M5S leader Luigi Di Maio will be Minister of Labor and Economic Development, therefore overseeing this and all other policies pertaining to workers’ employment. M5S leader Beppe Grillo set the tone in 2013, when he suggested, “let’s eliminate trade unions, they are as old as political parties.”

In more recent months, Di Maio himself offered a glimpse of his approach when he threatened that trade unions “either reform themselves, or we will take care of it when we take power.”

In the context of a government inclusive of neo-fascist forces, there is more than a passing similarity with how
the fascists in the 1920s and 1930s smashed the unions using similar slogans. Today it would be somewhat different, because of the history that followed the fascist regime and the role of the trade unions in collaborating with the state and big business. However, a restructuring of social relations can be expected as the bourgeoisie increasingly finds it impossible to solve the contradictions of capitalism.

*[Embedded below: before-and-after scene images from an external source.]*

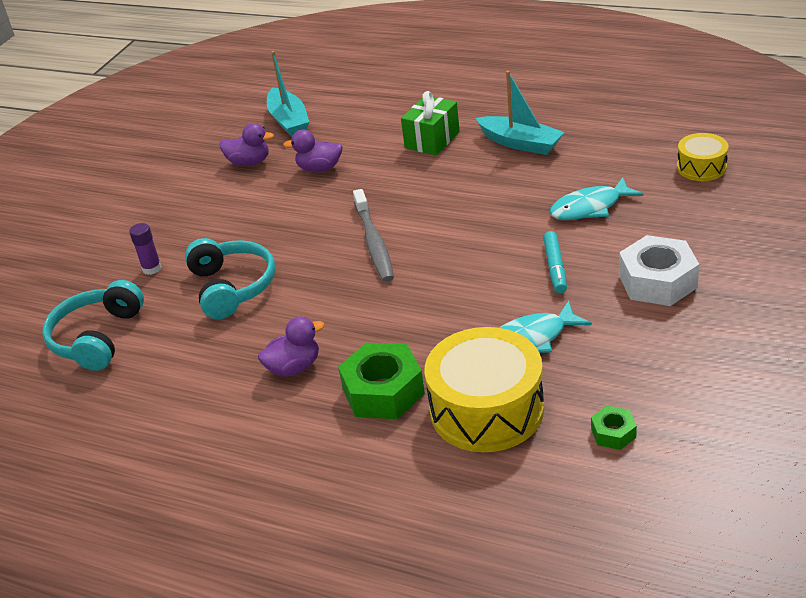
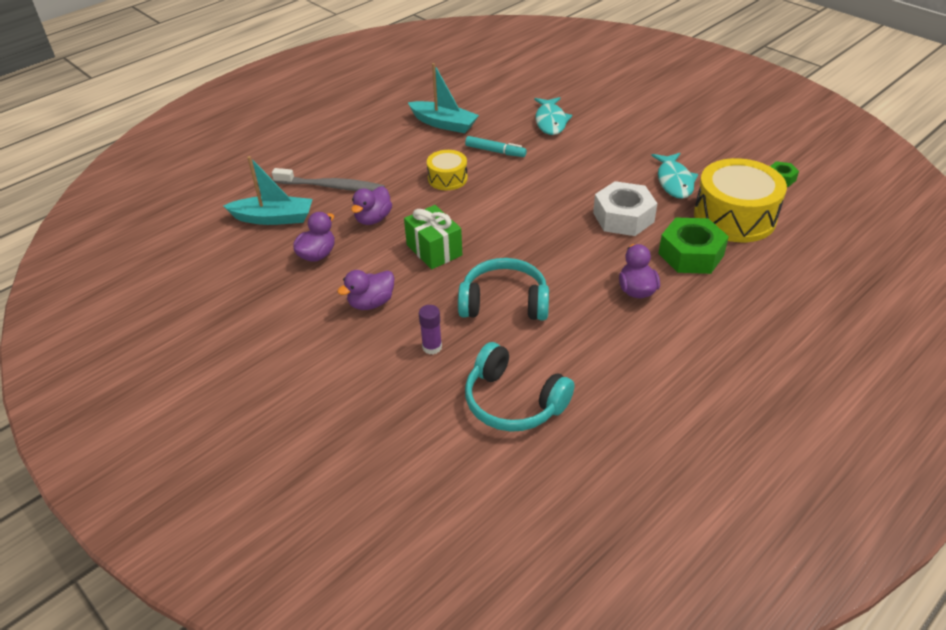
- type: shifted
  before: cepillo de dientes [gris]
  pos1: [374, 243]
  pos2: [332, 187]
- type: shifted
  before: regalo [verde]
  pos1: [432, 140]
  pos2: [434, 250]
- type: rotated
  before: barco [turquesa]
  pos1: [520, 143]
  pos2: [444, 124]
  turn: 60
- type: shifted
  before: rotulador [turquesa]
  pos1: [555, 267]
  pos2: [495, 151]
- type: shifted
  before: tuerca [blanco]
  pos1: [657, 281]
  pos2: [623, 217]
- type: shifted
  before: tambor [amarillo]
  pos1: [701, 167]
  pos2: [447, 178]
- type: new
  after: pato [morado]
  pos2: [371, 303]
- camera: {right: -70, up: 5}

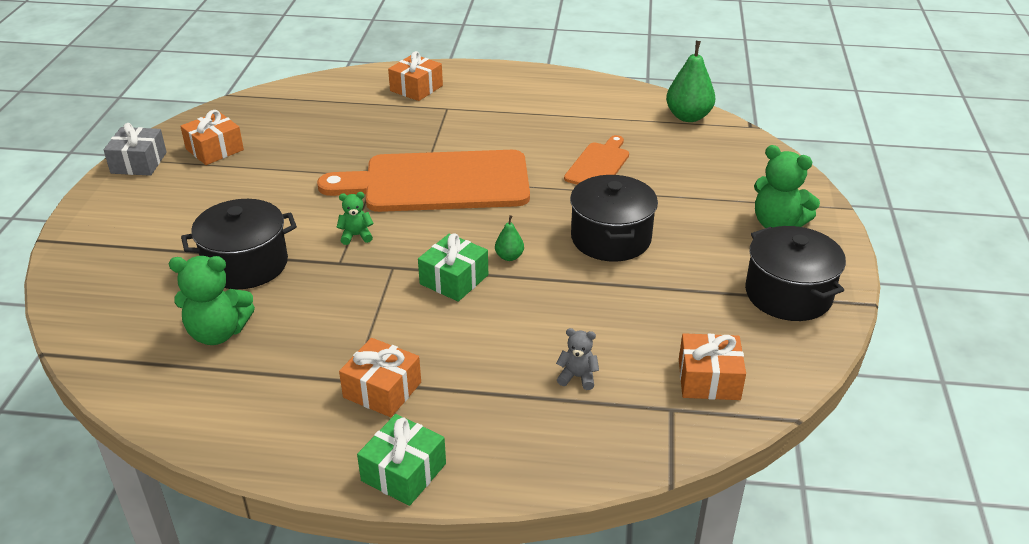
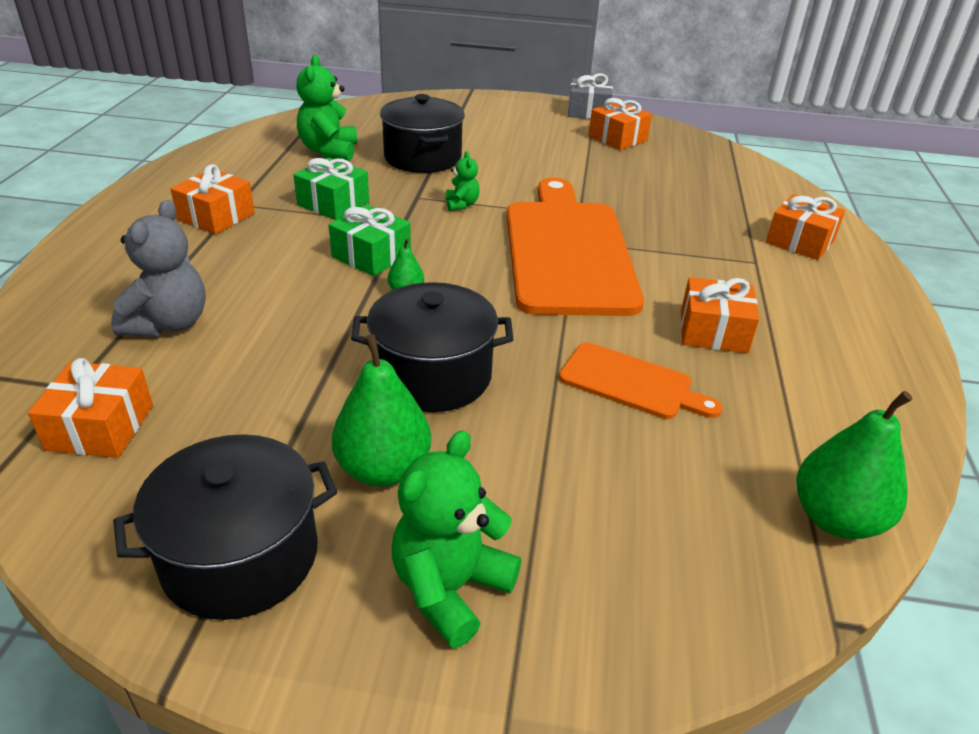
- type: shifted
  before: regalo [verde]
  pos1: [403, 472]
  pos2: [333, 203]
- type: scaled
  before: osito [gris]
  pos1: [577, 377]
  pos2: [169, 324]
  scale: 1.88
- type: new
  after: pera [verde]
  pos2: [383, 469]
- type: new
  after: regalo [naranja]
  pos2: [713, 331]
- camera: {right: 90, up: 0}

Finally, Matteo Salvini, leader of the neo-fascist Lega and co-sponsor of this government with De Maio, will be the Minister of the Interior, effectively enforcing the repressive measures typical of a police state. His European co-thinkers are neo-fascist Marine Le Pen of France’s National Front, Geert Wilders, leader of the Dutch far-right Party for Freedom, and the ultra-right Alternative for Germany.

There is not one progressive provision in the Lega-M5S contract. It is the compounded result of years of betrayals and defeats by a so-called center-left that has opened and in fact paved the way to the entry of neo-fascist forces into power, 73 years after the collapse of fascism.

One thing is certain: the ruling classes of Europe are preparing for mass upheavals and will not object to the drastic anti-worker measures adopted by the Conte government. On the contrary, in their eyes, the Italian working class will become an example of how repression is necessary for the survival of capitalism.

The most urgent task of Italian workers is to build their own independent party, armed with a socialist perspective that is based on international unity among workers and rejects all forms of nationalism and imperialism, in a struggle for workers’ power worldwide.